AP Stats 5.1 - Describing Two Quantitative Variables

Lesson 5.1 - Describing Two Quantitative Variables

Key Question: Would raising attendance also raise test scores?

Content: Describing Scatterplots | Correlation Coefficient (r) | Correlation vs Causation

Alignment: CED Topics 5.1-5.2

Video

Student Items

Handout: pdf, doc

Mastery Check: link

Teacher Items

Handout Key: pdf, doc

Mastery Check Key: link

Slide Deck: pdf, ppt

Data: xls

Course Resources

Resources for teaching our AP® Statistics curriculum.

Lesson Flow - timing and flow of class, using our lesson materials
Pacing Guide - pacing our units, with daily or block schedules
CED Alignment Guide - aligning our lessons to the AP® Statistics Course and Exam Description

Teaching Resources

Resources for teaching with Skew The Script.

Discussion Norms - our model discussion norms for the classroom
Letter to Parents - letter to share with parents about our nonpartisan approach
Teaching Math on Civic Topics - tips for teaching math lessons that cover civic topics

Lesson Notes

Lesson-specific insights from the creators of this lesson.

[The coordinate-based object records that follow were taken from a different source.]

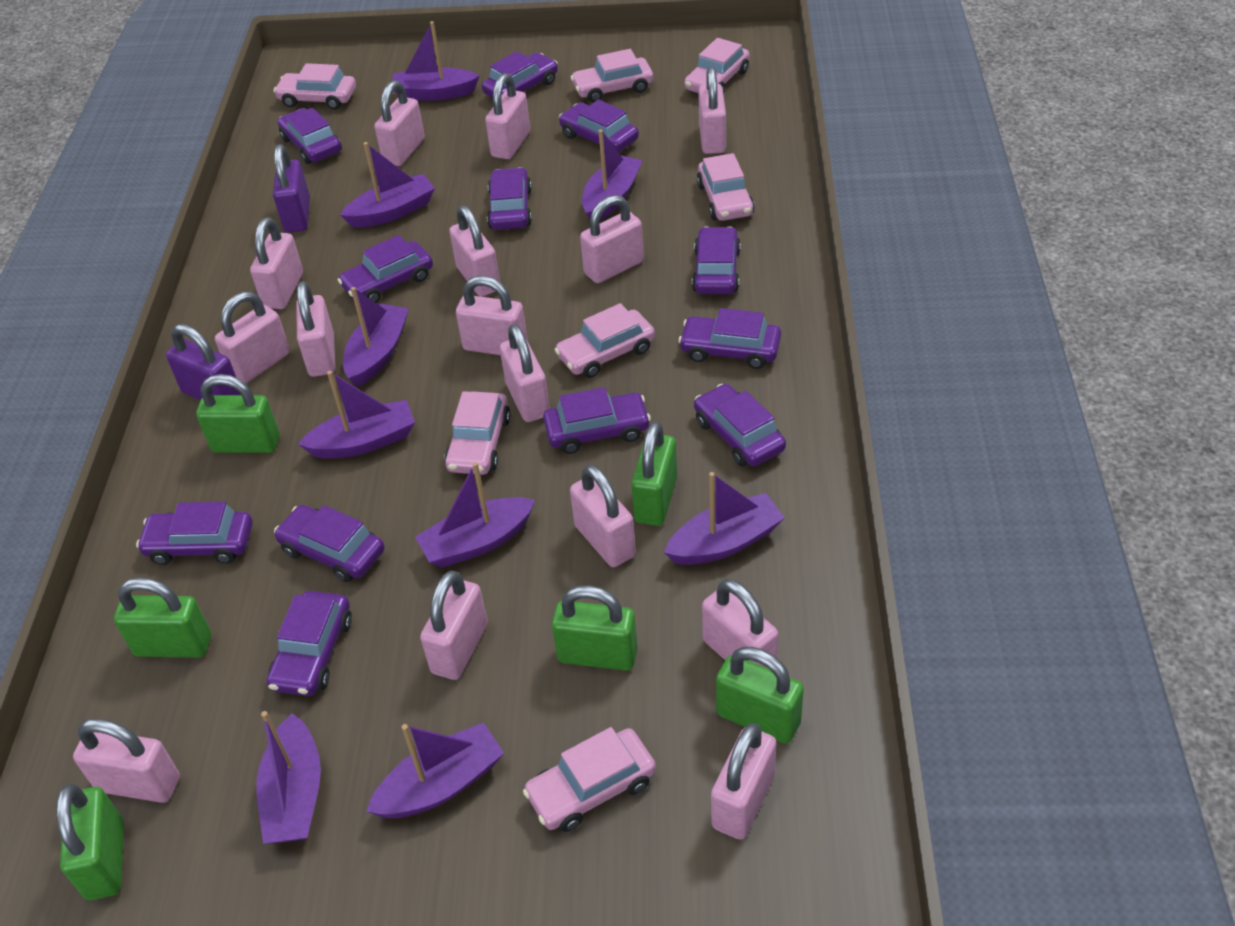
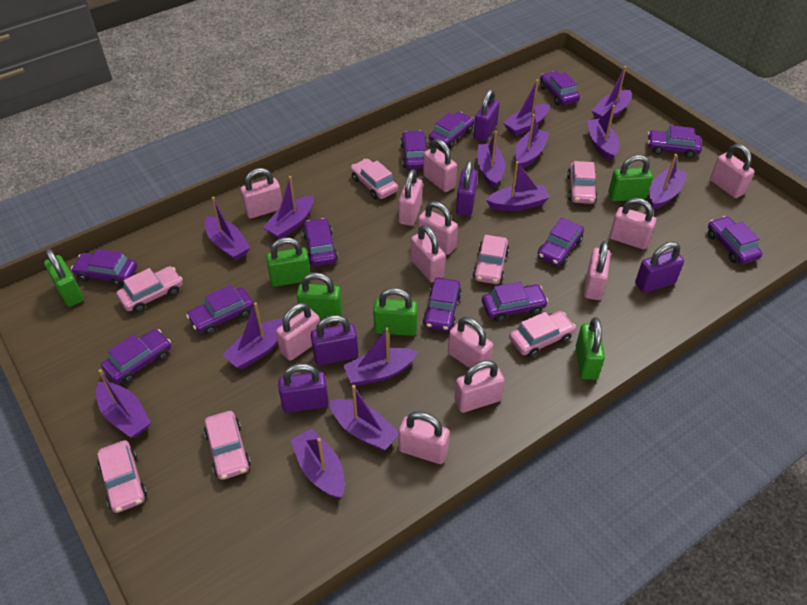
pink padlock: 15 -> 12
purple boat: 9 -> 14
purple padlock: 2 -> 5

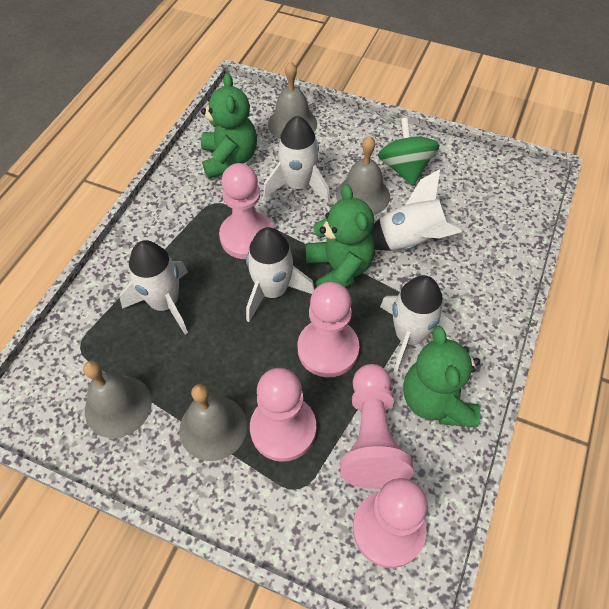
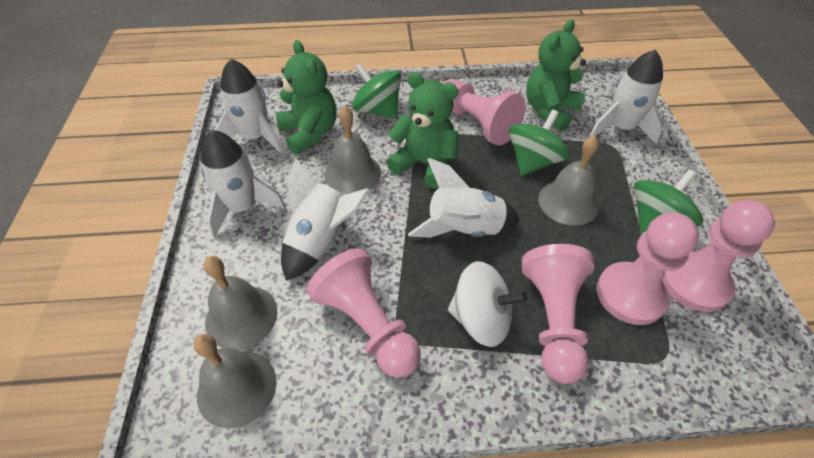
green spinning top: 1 -> 3
white spinning top: 0 -> 1

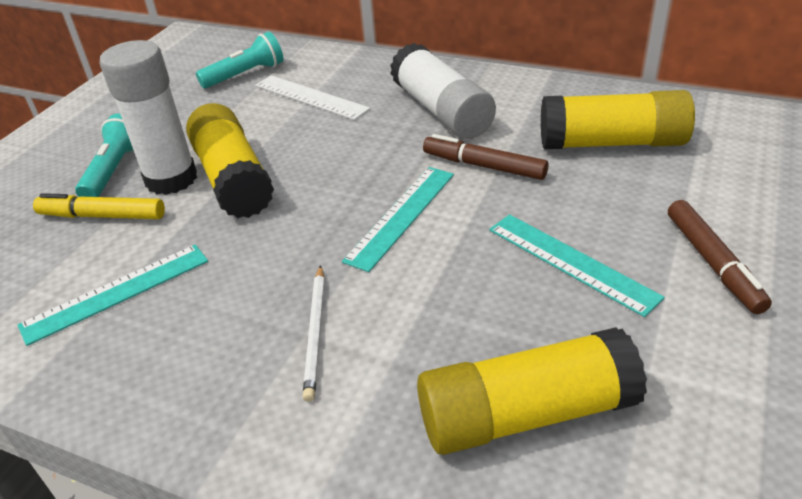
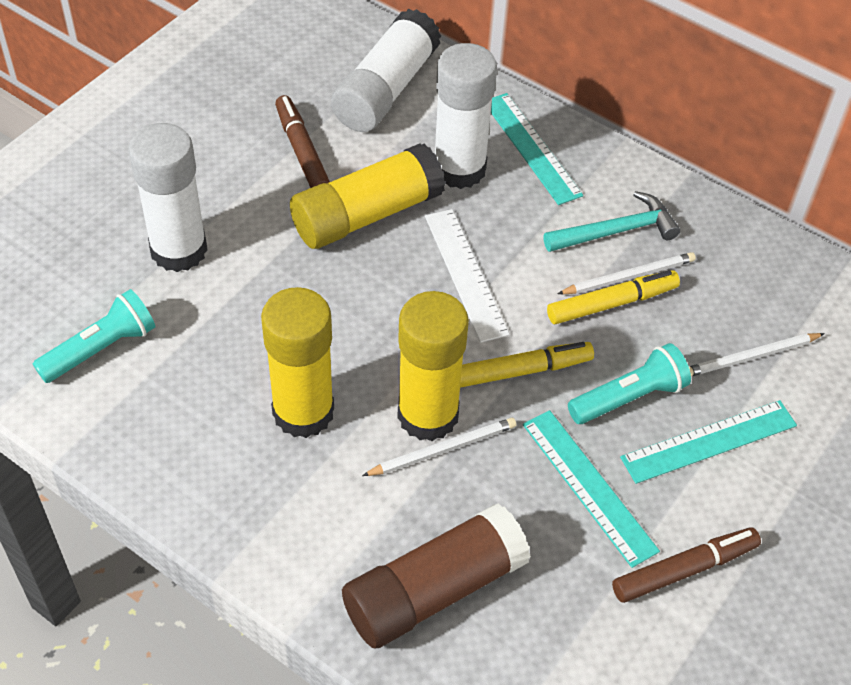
brown glue stick: 0 -> 1
turquoise hammer: 0 -> 1
white glue stick: 2 -> 3
white pencil: 1 -> 3
yellow marker: 1 -> 2

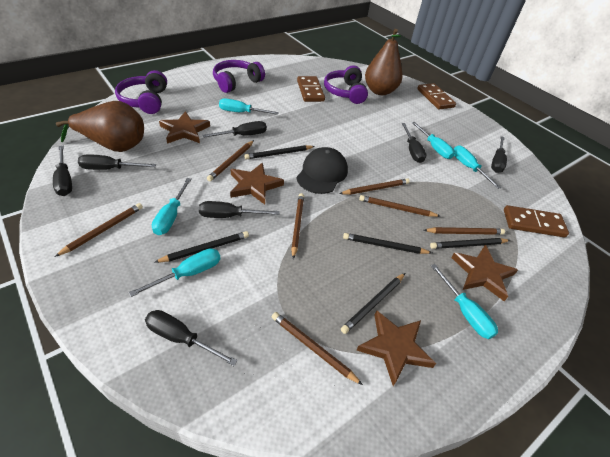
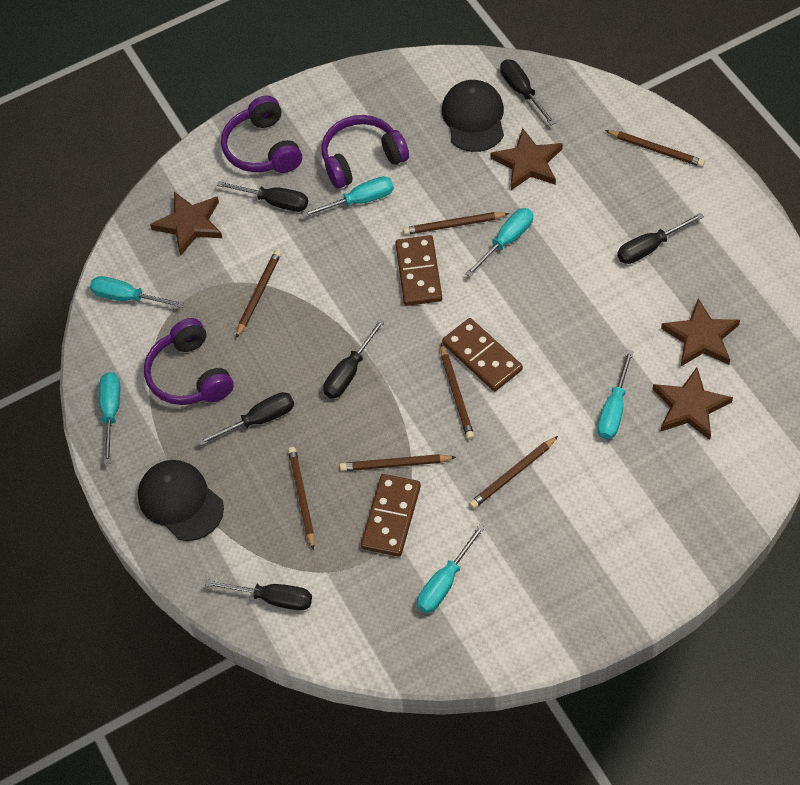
black cap: 1 -> 2
black pencil: 5 -> 0
black screwdriver: 7 -> 6
brown pear: 2 -> 0

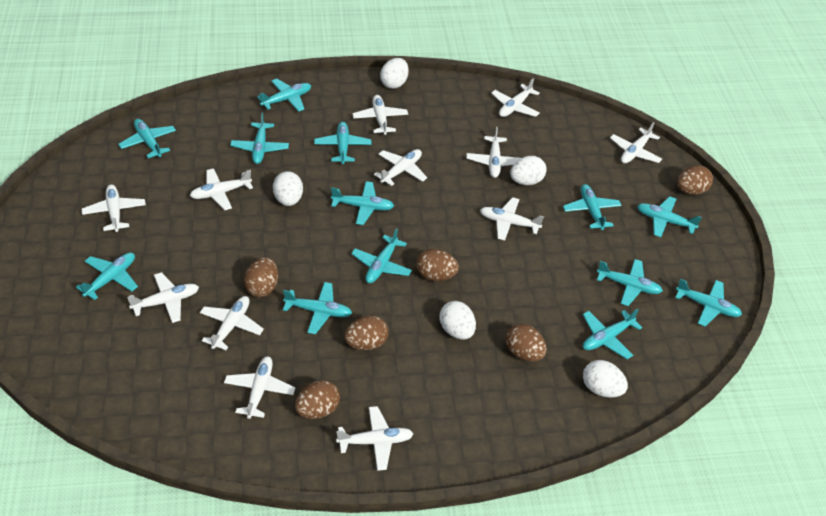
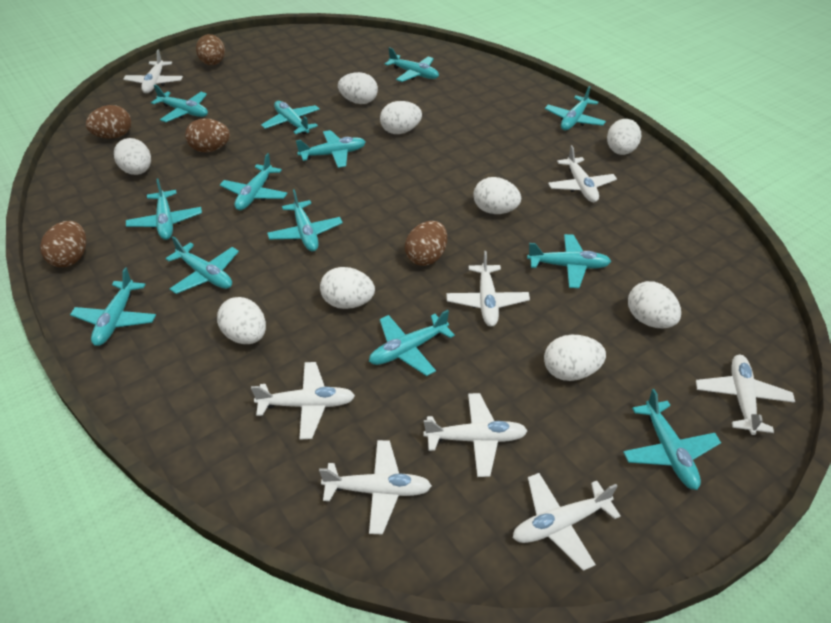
brown egg: 6 -> 5
white egg: 5 -> 9
white plane: 12 -> 8

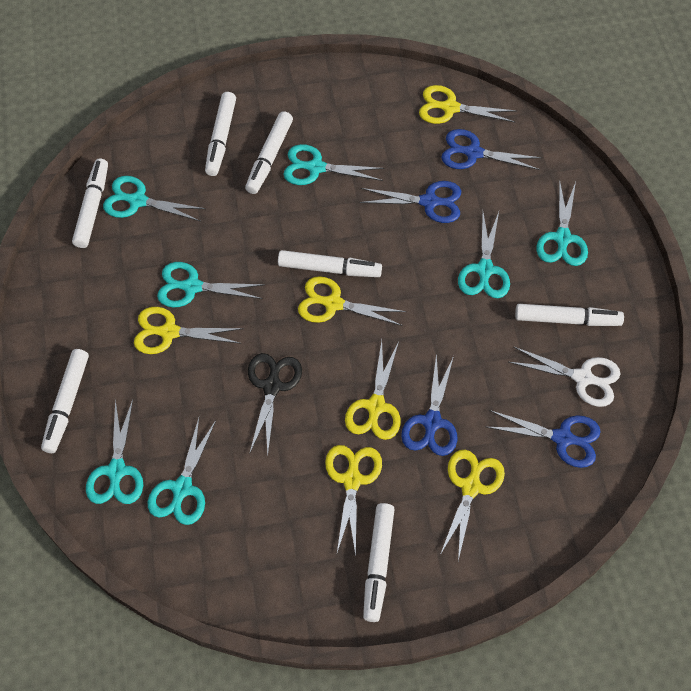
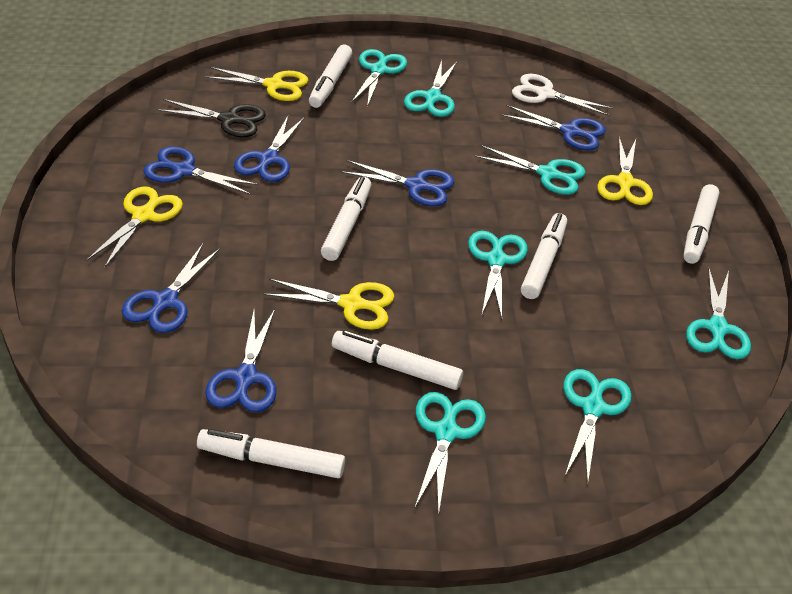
blue scissors: 4 -> 6
white marker: 7 -> 6
yellow scissors: 6 -> 4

Low-income students tend to have lower math exam scores, on average. In addition, low-income areas tend to have more chronically absent students. So, is the key to closing the achievement gap to first close the attendance gap? In this lesson, students analyze data that shows a strong association between attendance and test scores. Then, they confront a surprising result: in many districts that improved attendance, test scores didn’t significantly change. How is this possible? Students investigate.

Learning Targets

Determine the explanatory and response variables in bivariate quantitative data
Describe form, direction, strength, and unusual features in scatterplots
Use the correlation coefficient (r) to describe the strength and direction of an association
Distinguish correlation from causation

Before proceeding: Familiarize yourself with the lesson materials linked above (e.g. handout, handout key, slides, video). Then, for additional background and teaching tips from the lesson creators, check out the sections below.

Implementation Tips

Throughout the lesson, it is helpful to emphasize how remarkably strong the association is between attendance and test scores. The strength of the association, combined with its positive direction, will naturally entice students into viewing the relationship as causal. Then the discussion question’s result – that raising attendance did not significantly improve test scores – becomes even more surprising. The surprise sticks with students and serves as an anchor moment for distinguishing correlation from causation throughout the unit.
This lesson introduces the language and tools students will use to describe relationships between two quantitative variables. As students learn to identify form, direction, strength, and unusual features, it can be helpful to continually comment on these features in the scatterplots they analyze throughout the unit. This practice supports later work in the unit with correlation, regression equations, and the coefficient of determination (\( r^2 \)).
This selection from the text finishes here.